I have often heard that our Gurus who chose death over conversion to Islam knew that they are Atma (Soul) that is immortal, as described in Bhagvad Gita. So, Aurangzeb and his ilk could kill their body but not Atma, and therefore offered themselves for death rather than converting to Islam. We must bow our heads to them and are deeply indebted to them for their sacrifices. Indeed, their sacrifices are the torch- bearer and constant reminders to the future generations what happened, why and when, and what lessons must be learned.
When I read Bhagvad Gita, I do see that Atma is described as the real self of an individual and immortal. But what was the context and goal, then? Why did Krishna describe and introduce Arjuna to ‘Atma’? That was to inspire him to do his duty, even if it involved killing his kinsmen.
Krishna never taught Arjuna that offer yourself for death at the hands of Kaurvas because you are Atma.
The prime message of Bhagvad Gita, as I got, is that your duty is supreme. You must do everything required in the line of duty. If you don’t do your duty, you lose your power, position, name and fame; that is worse than the death in the line of duty. (Bhagvad Gita, Chapter 2, Shloka 2- 38).
For the protection of the virtuous, for the extermination of evil- doers and for establishing righteousness in the society, you must fight and kill if situation demanded. (Bhagvad Gita, Chapter 4, Shloka 8).

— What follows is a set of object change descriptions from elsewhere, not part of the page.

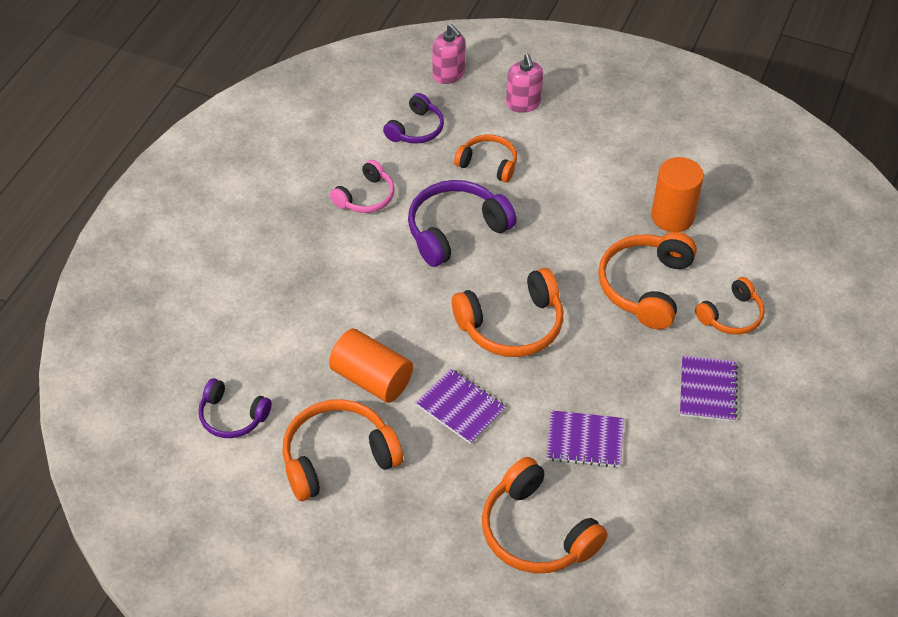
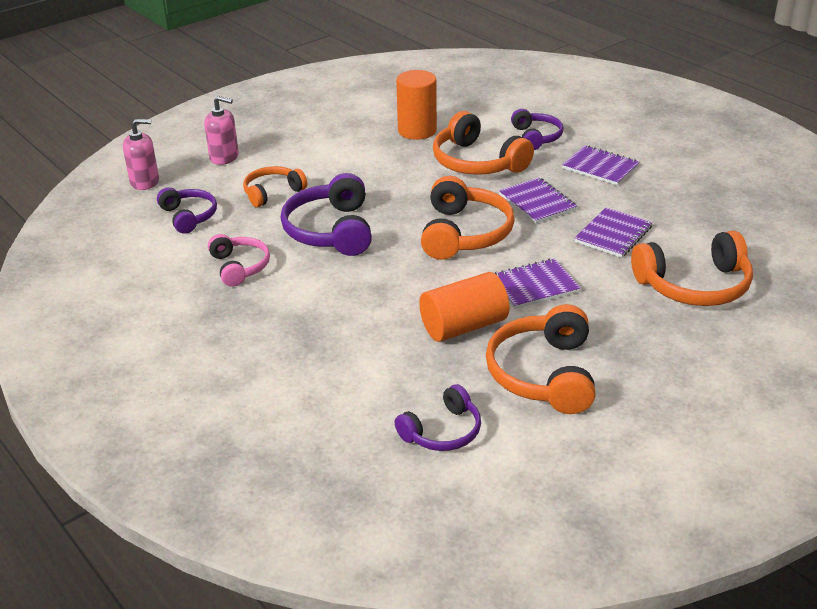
camera: 60 degrees left, 15 degrees down
(603, 361) = (537, 202): none -> purple notebook
(731, 316) = (536, 137): orange headphones -> purple headphones

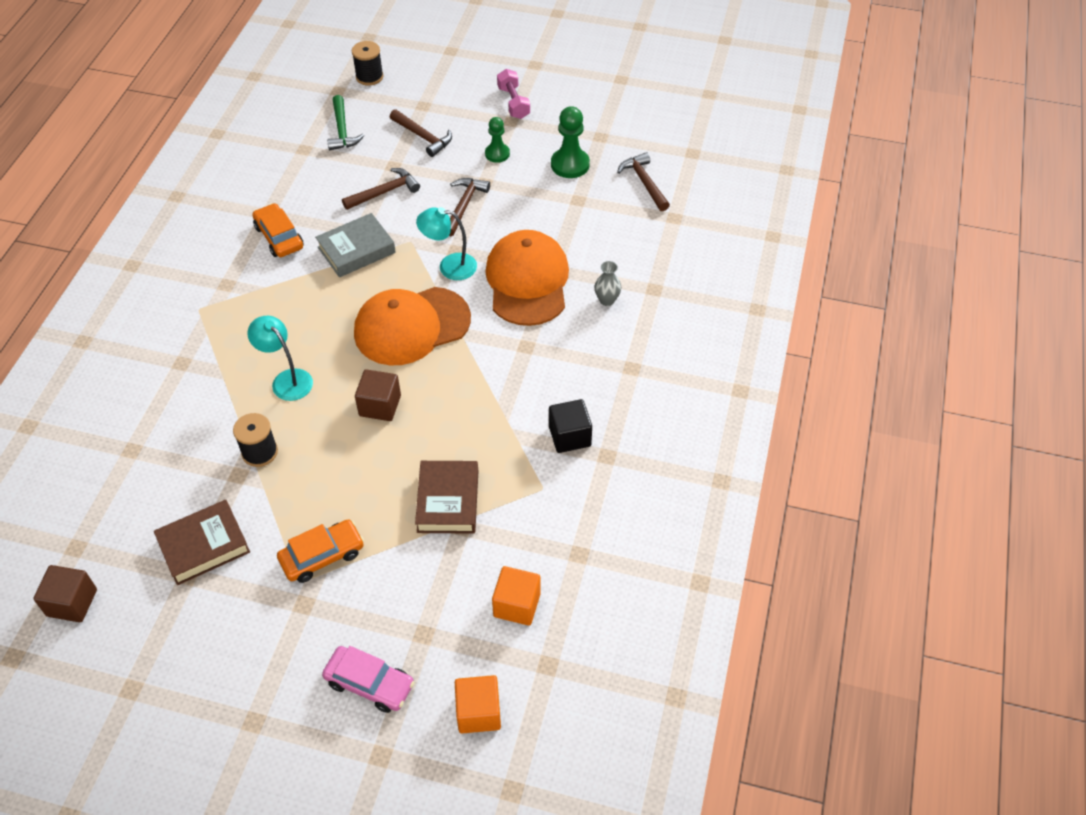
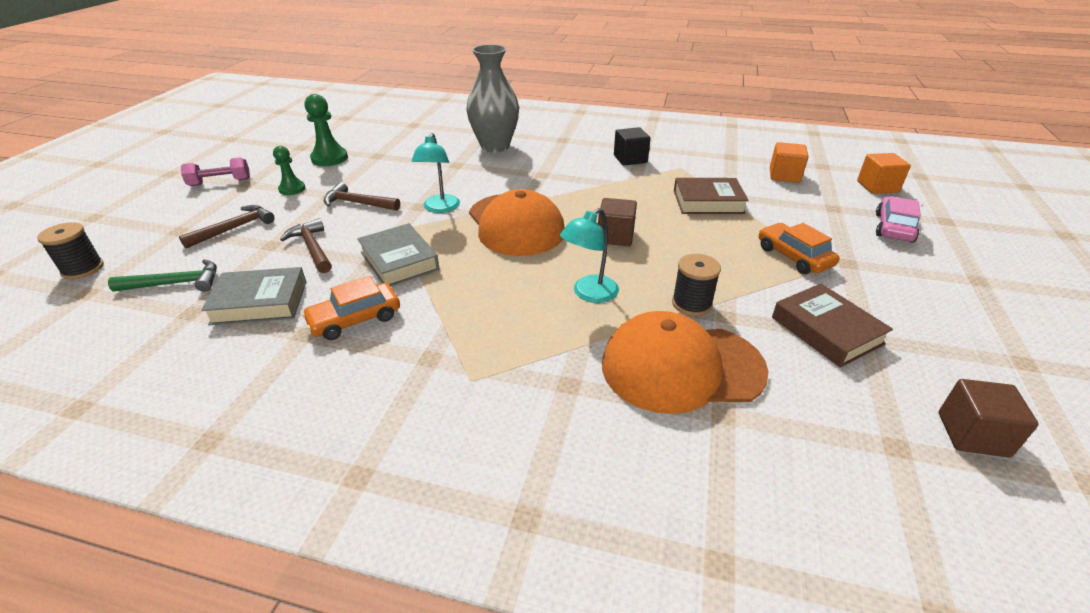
camera: 90 degrees left, 15 degrees down
(310, 181) = (260, 302): none -> grey book
(527, 281) = (468, 174): orange cap -> orange cap (681, 367)
(607, 300) = (495, 146): grey vase -> grey vase, size x2.40
(644, 182) = (369, 133): brown hammer -> none

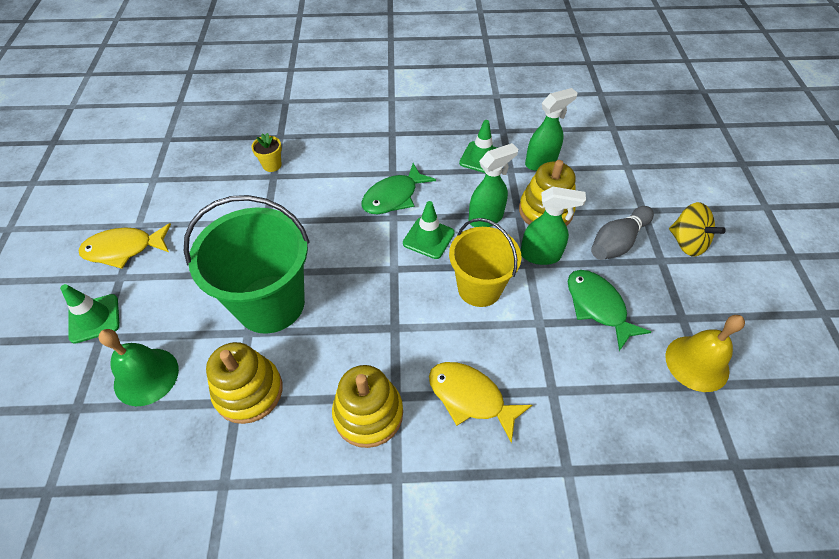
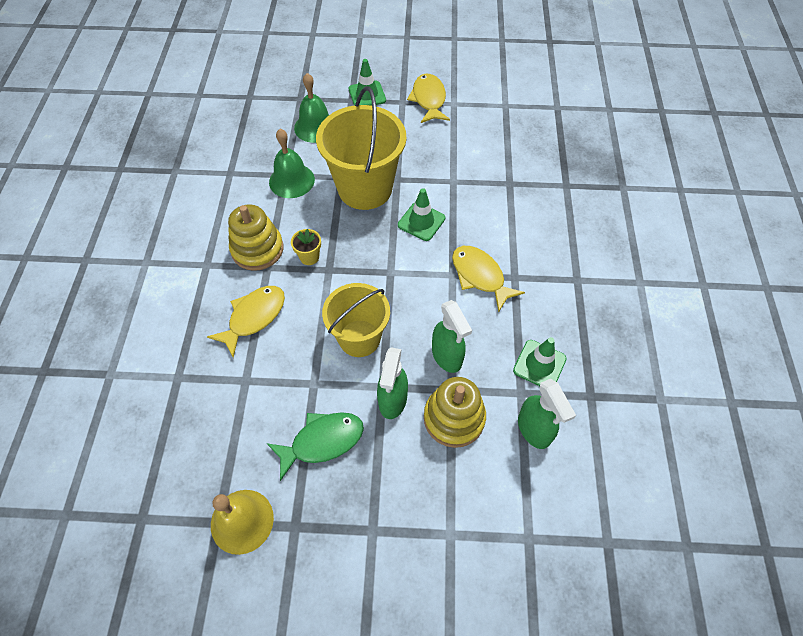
camera: 95 degrees right, 5 degrees up
(249, 391) = (291, 180): yellow stacking toy -> green bell
(270, 303) = (365, 188): green bucket -> yellow bucket
(272, 165) = (524, 181): yellow flower pot -> yellow flower pot (309, 257)
(393, 197) = (480, 276): green fish -> yellow fish
(428, 238) = (424, 302): green traffic cone -> green traffic cone (421, 221)
(617, 242) = (402, 486): grey bowling pin -> none
(687, 242) = (395, 572): yellow spinning top -> none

Of course, it should not be confused with senseless killing. It is when all other options of peace and coexistence have been exhausted.
Elsewhere in Mahabharta (of which Bhagvad Gita is a part) it has been so well said:
Ahimsa Parmo Dharma, Dharm himsa tathaive Che.
Meaning: Non- violence is supreme Dharma (duty), but himsa (violence) in the service of Dharma (duty) is supreme too.